Deputy Governor Geoff Bascand detailed the Reserve Bank's thinking and research in a luncheon speech at Otago University today.
Bascand said rapid growth of the workforce, boosted by new migrants, women, and older workers, had helped create strong economic growth over the past four years without driving up inflation.
Recent low consumer price inflation could be mostly explained by falls in commodity prices and the high New Zealand dollar, "but the higher productive capacity of the economy from rapid growth in the labour force also explains some of the weakness in inflation,” Bascand said.
Over half of New Zealand's population growth over the last four years of a quarter of a million people had come from migration, he said.
"The largest recorded surge in migration in 100 years has contributed to housing and consumer demand and job growth, but without the inflation pressures that accompanied the previous wave," he said.
“Higher labour force participation by women and older workers, together with the characteristics of this particular migration cycle, go a long way to explaining why wage and non-tradables inflation pressures have proven less than expected,” he said, adding that fewer families and more visas had increased migrant participation in the workforce.

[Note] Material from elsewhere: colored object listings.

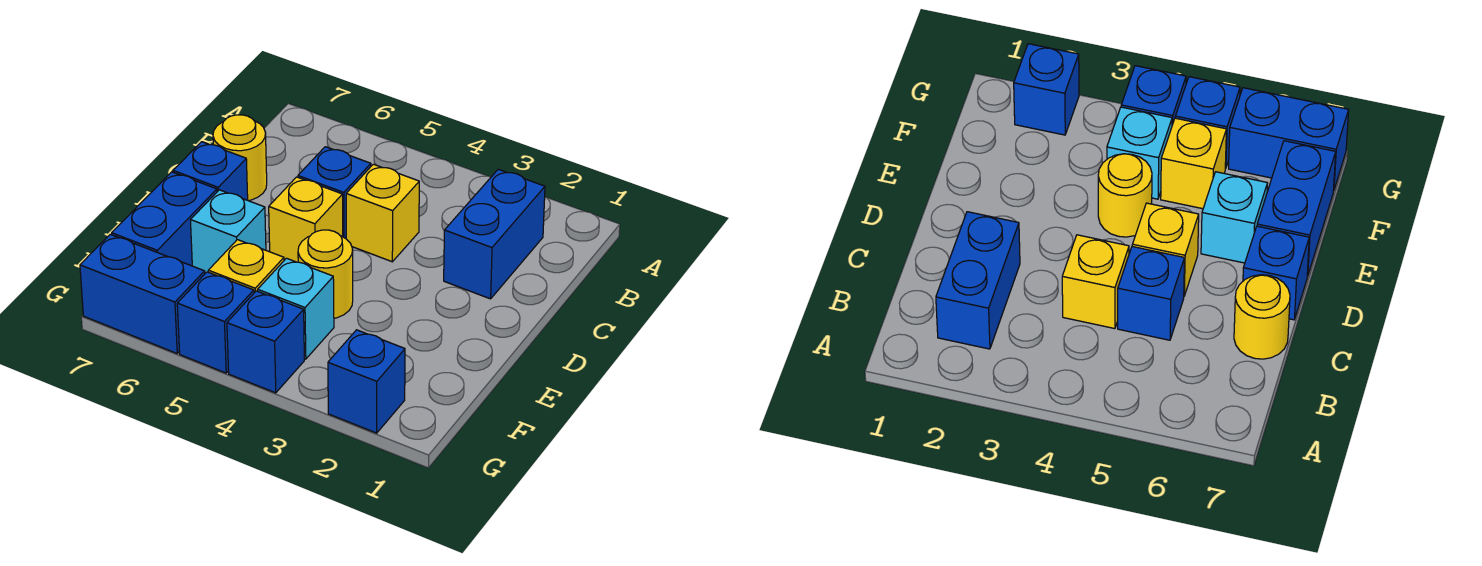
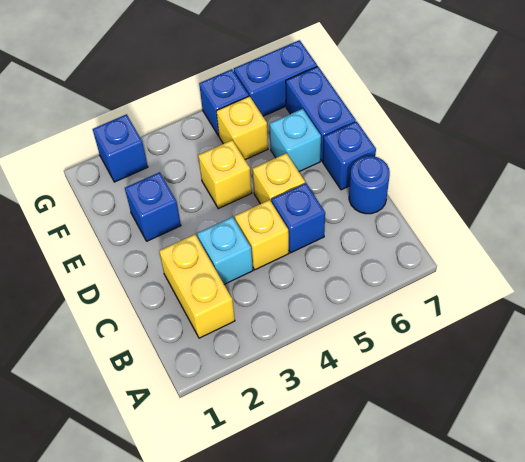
blue brick B2:C2 level 1 -> yellow brick B2:C2 level 1
yellow round brick C7 level 1 -> blue round brick C7 level 1
yellow round brick E4 level 1 -> yellow brick E4 level 1
cyan brick F4 level 1 -> cyan brick C3 level 1
blue brick G4 level 1 -> blue brick E2 level 1

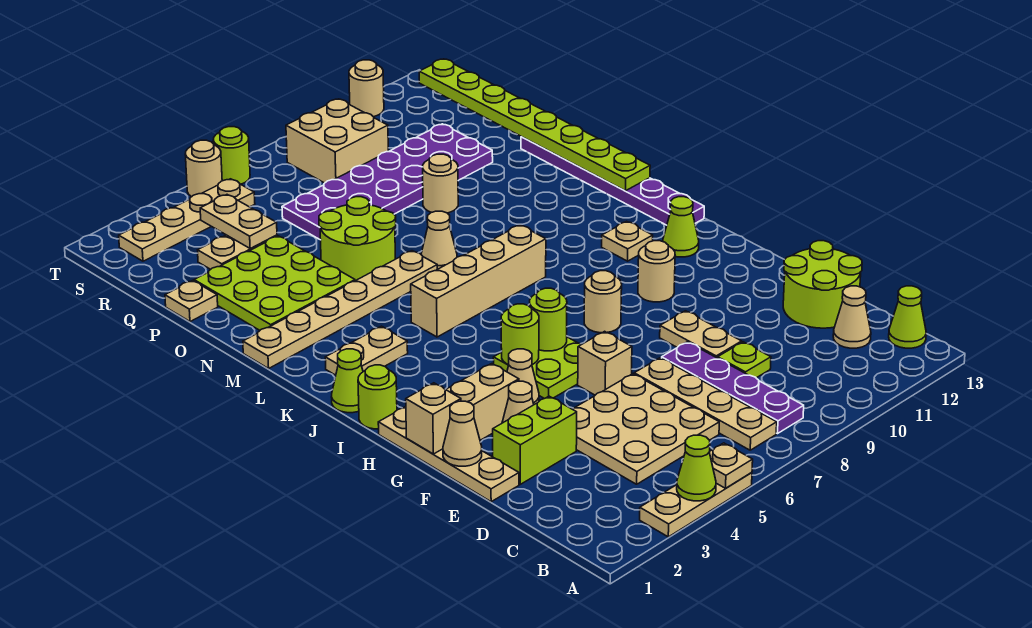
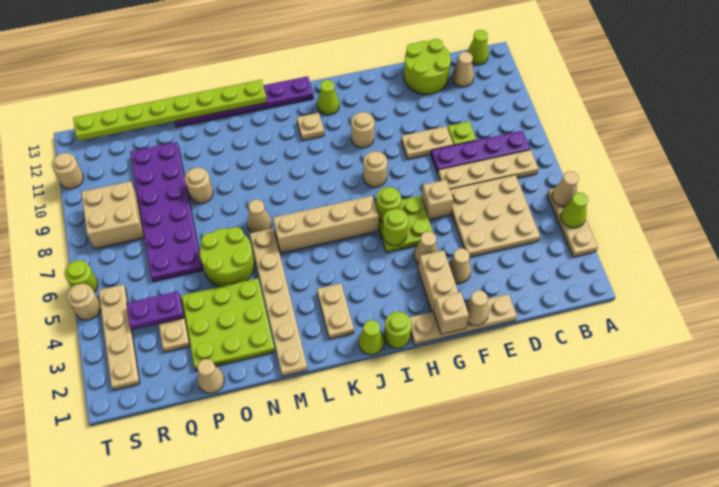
tan plate A5 level 2 -> tan cone A5 level 2
lime brick E2:E3 level 1 -> none
tan brick K5:K8 level 1 -> tan brick I6:L6 level 1
tan plate P1 level 1 -> tan cone P1 level 1
tan plate Q4:R4 level 2 -> purple plate Q4:R4 level 2

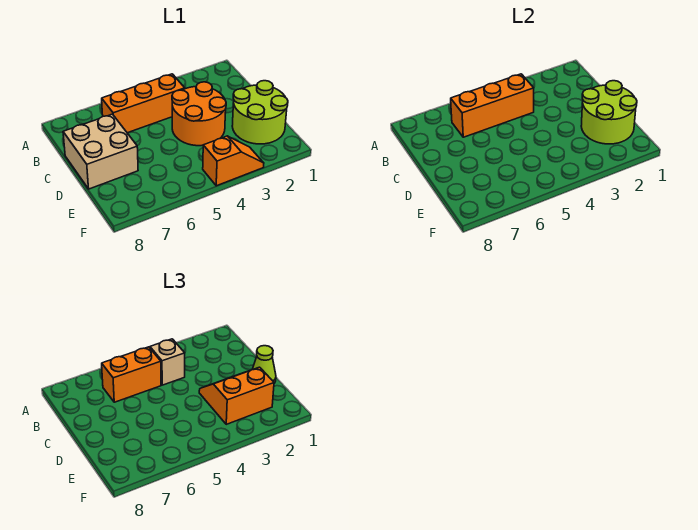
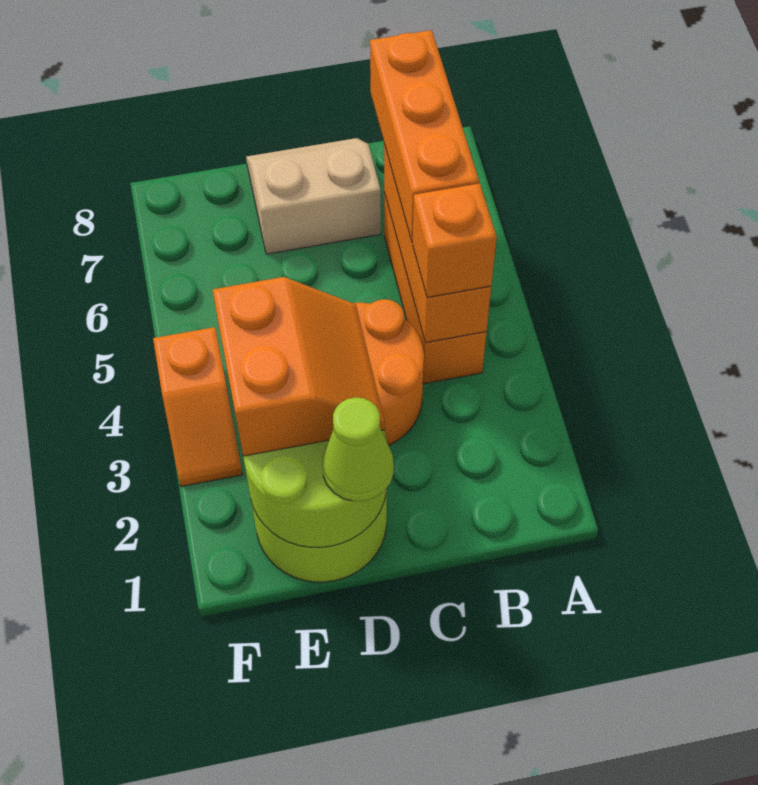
tan brick B4 level 3 -> orange brick B4 level 3
orange brick B5:B6 level 3 -> orange brick B5:B7 level 3
tan brick C7:D8 level 1 -> tan slope C7:D8 level 1 top 7

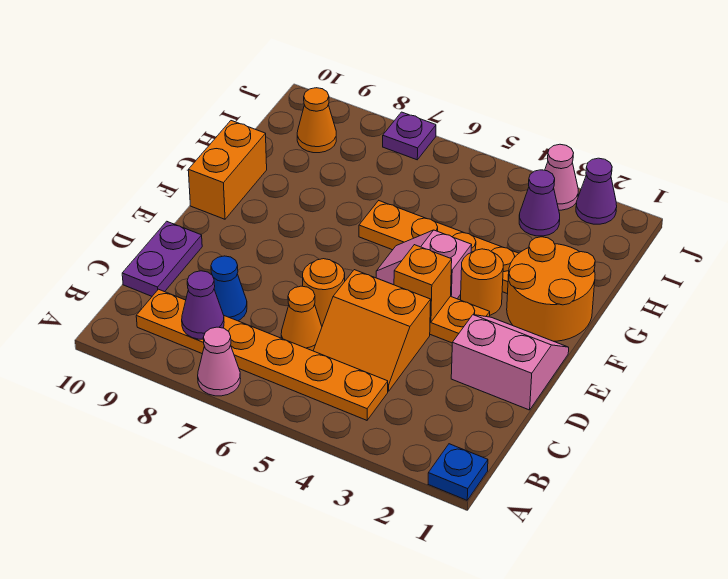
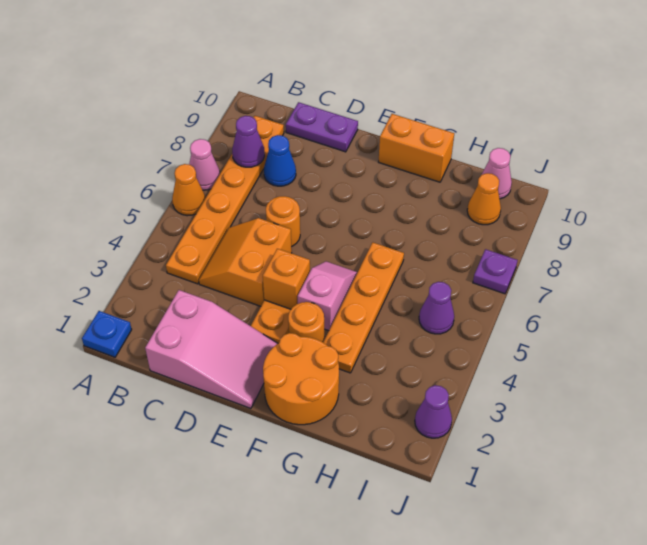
orange cone C6 level 1 -> orange cone A6 level 1
pink slope D1:E2 level 1 top D -> pink slope C1:E2 level 1 top C
purple cone I3 level 1 -> purple cone I5 level 1
pink cone J3 level 1 -> pink cone I10 level 1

'Low wage and inflationary pressures'
"Because our labour supply has increased at a time when businesses are facing lower world demand, it results in lower wage and inflationary pressures. The labour market most directly influences consumer price inflation through wage outcomes and a key driver of wage growth is the balance of supply and demand in the labour market," Bascand said.
The Reserve Bank had created a labour utilisation composite index that showed supply and demand in the labour market had broadly been in balance since early 2014, creating little upward pressure on wages.
"Stronger than expected labour supply, and greater than expected slack, has been a factor in our assessment that monetary policy should remain accommodative,” Bascand said.
“In view of the close relationship between labour market dynamics and inflation pressures, we will continue to monitor a broad range of labour market indicators to help inform our monetary policy decisions,” he said.